In LOTRO, obviously the biggest achievement this month was getting my Lore-master to level cap! A few of the crafters in the kinship hooked her up with high-end (teal) armour and jewelry. The armour didn’t crit but that’s fine, I just appreciate having the basic set. I’d love to be able to upgrade to one of the reputation or raid armour sets, but not sure I’ll be able to pull that off in the few months before I’m adventuring in Moria. That doesn’t mean I’m not giving it a go, however! She’s also kindred (maximum) with the Elves of Rivendell reputation now, which gives a few more scholar recipes and the gorgeous long-sleeved Elven dress, which I dyed black for her. She’s also up to Ally level with the Lossoth from Forochel, Kindred inching closer and closer in case she wants the Tundra horse. I’ve been getting with some kin-mates to run the Annuminas daily quests for Wardens of Annuminas reputation as well as the armour barter items. Still debating if I’d like the Dark Chestnut horse available at Kindred reputation with the Wardens of Annuminas. It’s nice-looking but for some reason the Council of the North’s Dapple Grey horse has been on my mind. Arwellyn looks great standing next to it (a shame we can’t “test drive” them before buying) but I’m certainly under the impression that it’s a slow reputation to build. Many kin-mates have returned to the game this month and we’ve recruited several more awesome and fun people (including a few couples, how fun is that?) and I have arranged an alliance with another kinship roughly the size of ours so we should be getting more players to run instances and hopefully raids soon.

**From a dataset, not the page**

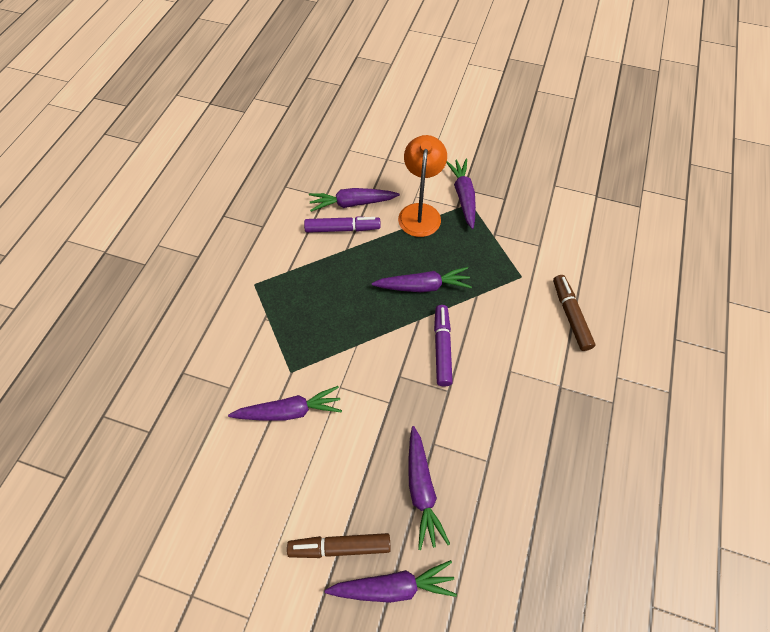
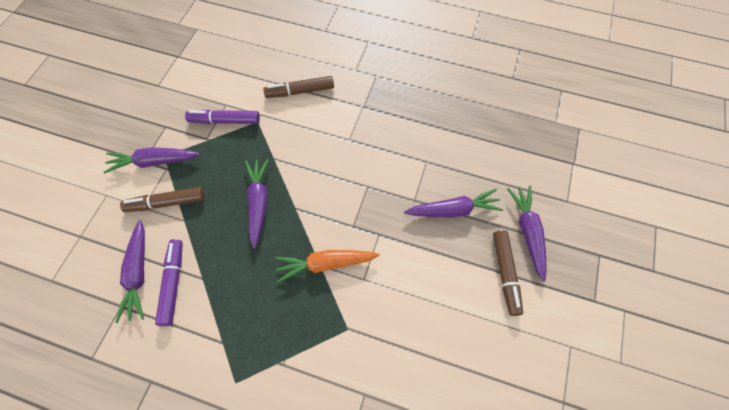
camera: 90 degrees left, 5 degrees up
(289, 411) = (389, 327): purple carrot -> none
(357, 351) = (326, 264): none -> orange carrot
(420, 212) = (166, 203): orange lamp -> brown marker
(442, 348) = (326, 189): purple marker -> purple marker (225, 121)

Otherwise, I’ve been spending a little time with the 360 as well. Crackdown has been getting most of my attention. It’s just plain fun, especially in co-op play. I’ve gotten several more achievements this month, and hoping to get them all eventually. I have two real-life friends with the game, and Oakstout recently picked it up also. I tried hosting a co-op game with him a few days ago but he didn’t have the DLC packs yet. I’m still plugging away very, very slowly at Mass Effect. It’s a great game but it’s when playing an RPG that I get that “lonely” feeling and wander back to the PC for an MMORPG, so it’s having trouble keeping my attention. I can play shooters or action-RPG’s just fine on the console, probably because there’s enough action to keep my mind off the fact I’m alone. Finally, Halo 3 was this month’s new purchase. First impressions haven’t been great. I’ve only played the game twice the whole month and I’m kinda regretting getting it. The main reason I bothered with Halo 3 at all was to play with my friend Daniel. We’ve been in practically every MMO together since SWG, we raided together in WoW, we did GW together last year, even some Vanguard but he is computer-less right now so the 360 is our only means of getting our game on. I’ve seen Hudson on XBL playing Too Human. If I had enough XBL friends to play co-op with, I’d consider getting the game, but I don’t have any interest in just playing through the single-player game.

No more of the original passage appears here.